A recent study looked at stellar streams hidden in Gaia data, to uncover evidence of an ancient remnant dubbed Pontus.
Our home galaxy the Milky Way is a monster with a ravenous past. In its estimated 12 billion years of existence, our galaxy has swallowed smaller satellite galaxies whole, with collisions resulting in massive rounds of star formation. We see threads of these remnant mergers as streams of stars and clusters, strung out around the Milky Way.
Star streams from past collisons looked at in the study. Credit: ESA.Most of these phantoms streams remained hidden, until now. Finding these ancient streams was very much a problem of seeing the ‘forest through the trees’ sort of dilemma, on account of the swarms of hundreds of billions of stars in the Milky Way Galaxy. Now, a recent study published in The Astrophysical Journal on February 17th, 2022 points to signs of known past mergers, plus edvince for a few that were previously unknown. The study used the very latest astrometric data from Gaia to look at the distance and motion of 170 globular clusters, 41 star streams and 46 satellite galaxies bound to the Milky Way. The study found evidence supporting five previously known mergers, with one newly discovered merger and the potential for a seventh.
Enter Gaia
The data comes courtesy of the European Space Agency’s illustrious Gaia spacecraft. Launched on December 19th, 2013 atop a Soyuz rocket from the Kourou Space Center, Gaia sits at the L2 Sun-Earth point (yes, along with the James Webb Space Telescope) and is an astrometry mission, refining the position/parallax and the distance to over two billion stars. To date, there has been two major data releases (DR1 in 2016 and another, DR2 in 2018) with another data release DR3 expected this summer. We’ve also already seen an early preview (EDR3) in 2020.
High speed ‘sprinting stars’ seen in Gaia’s DR2 release. Credit: ESA.Stars and Streams
The five known streams were Sagittarius, Cetus, Gaia-Sausage/Enceladus, LMS-1/Wukong, and Arjuna/Sequoia/I’itoi.

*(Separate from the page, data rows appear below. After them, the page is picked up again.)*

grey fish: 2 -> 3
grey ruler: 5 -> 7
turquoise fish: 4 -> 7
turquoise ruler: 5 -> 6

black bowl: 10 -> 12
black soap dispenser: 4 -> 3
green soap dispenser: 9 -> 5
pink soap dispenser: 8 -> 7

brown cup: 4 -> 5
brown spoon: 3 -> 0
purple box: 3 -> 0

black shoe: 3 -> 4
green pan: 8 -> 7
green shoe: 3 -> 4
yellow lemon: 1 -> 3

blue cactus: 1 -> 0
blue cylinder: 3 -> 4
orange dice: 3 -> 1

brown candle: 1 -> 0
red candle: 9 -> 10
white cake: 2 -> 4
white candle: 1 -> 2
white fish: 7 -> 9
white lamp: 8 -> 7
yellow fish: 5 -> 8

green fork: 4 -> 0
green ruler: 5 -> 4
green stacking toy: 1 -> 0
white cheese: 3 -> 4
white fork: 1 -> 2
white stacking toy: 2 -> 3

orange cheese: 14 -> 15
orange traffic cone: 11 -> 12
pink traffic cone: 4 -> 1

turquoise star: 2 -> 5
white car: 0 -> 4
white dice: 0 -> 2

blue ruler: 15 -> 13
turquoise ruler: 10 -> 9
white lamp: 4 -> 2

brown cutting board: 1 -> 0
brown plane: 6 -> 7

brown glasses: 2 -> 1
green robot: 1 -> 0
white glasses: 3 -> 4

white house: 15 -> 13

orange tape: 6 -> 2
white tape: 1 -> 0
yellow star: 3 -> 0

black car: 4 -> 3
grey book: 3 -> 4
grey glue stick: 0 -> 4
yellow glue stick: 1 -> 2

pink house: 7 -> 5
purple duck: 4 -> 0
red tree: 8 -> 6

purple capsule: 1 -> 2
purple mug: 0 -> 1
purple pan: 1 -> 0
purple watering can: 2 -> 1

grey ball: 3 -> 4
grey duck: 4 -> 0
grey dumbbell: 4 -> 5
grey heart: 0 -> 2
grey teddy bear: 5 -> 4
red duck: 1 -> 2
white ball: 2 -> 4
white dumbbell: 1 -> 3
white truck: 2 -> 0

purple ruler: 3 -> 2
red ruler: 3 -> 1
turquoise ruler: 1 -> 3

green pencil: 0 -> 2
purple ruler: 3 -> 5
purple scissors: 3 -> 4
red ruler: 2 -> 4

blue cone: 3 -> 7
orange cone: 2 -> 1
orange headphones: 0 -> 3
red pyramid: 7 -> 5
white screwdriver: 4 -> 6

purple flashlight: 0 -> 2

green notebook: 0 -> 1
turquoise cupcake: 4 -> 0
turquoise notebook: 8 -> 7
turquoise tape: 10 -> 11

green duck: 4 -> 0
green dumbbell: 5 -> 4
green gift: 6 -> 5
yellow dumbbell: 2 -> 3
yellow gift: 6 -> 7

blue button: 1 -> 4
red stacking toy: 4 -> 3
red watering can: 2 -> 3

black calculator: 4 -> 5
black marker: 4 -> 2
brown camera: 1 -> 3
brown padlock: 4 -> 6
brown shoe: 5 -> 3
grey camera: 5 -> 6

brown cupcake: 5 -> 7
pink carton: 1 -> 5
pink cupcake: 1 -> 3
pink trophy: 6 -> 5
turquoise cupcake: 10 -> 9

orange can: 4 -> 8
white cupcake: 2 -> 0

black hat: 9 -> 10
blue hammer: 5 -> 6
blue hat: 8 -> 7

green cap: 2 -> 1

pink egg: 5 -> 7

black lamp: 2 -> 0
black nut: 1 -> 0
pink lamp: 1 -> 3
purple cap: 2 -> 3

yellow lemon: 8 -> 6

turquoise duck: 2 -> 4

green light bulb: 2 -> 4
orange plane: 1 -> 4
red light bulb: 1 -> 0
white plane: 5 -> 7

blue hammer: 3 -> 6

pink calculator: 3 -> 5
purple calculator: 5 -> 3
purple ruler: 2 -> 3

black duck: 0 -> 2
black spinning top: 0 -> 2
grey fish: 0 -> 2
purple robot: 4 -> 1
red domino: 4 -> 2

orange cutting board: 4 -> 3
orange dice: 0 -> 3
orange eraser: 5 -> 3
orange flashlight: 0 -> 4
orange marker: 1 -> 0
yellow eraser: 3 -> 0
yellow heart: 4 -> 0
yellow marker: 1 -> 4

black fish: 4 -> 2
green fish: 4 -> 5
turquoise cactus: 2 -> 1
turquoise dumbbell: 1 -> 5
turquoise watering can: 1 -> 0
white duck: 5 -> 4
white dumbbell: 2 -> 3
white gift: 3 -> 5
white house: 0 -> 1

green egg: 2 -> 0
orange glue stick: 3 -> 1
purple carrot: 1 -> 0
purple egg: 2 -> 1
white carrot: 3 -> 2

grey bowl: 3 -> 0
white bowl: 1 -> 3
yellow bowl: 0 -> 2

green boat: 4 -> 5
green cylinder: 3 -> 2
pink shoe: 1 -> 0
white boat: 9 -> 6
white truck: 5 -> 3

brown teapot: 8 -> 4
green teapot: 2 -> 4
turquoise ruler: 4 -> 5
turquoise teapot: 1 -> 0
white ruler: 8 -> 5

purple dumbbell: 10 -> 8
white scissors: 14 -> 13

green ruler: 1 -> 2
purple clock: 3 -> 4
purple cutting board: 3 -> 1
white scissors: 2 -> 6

The sixth new stream is dubbed ‘Pontus,’ meaning ‘sea in Greek. The name is fitting, as Pontus was the first child of Gaia, the Greek Goddess of the Earth. This sixth new stream points at a possible satellite galaxy devoured long ago, perhaps 8-10 billion years in the past. For context, our solar system formed 4.5 billion years ago, and has journeyed only about 18 times around the galactic center in its once every quarter of a billion year orbit.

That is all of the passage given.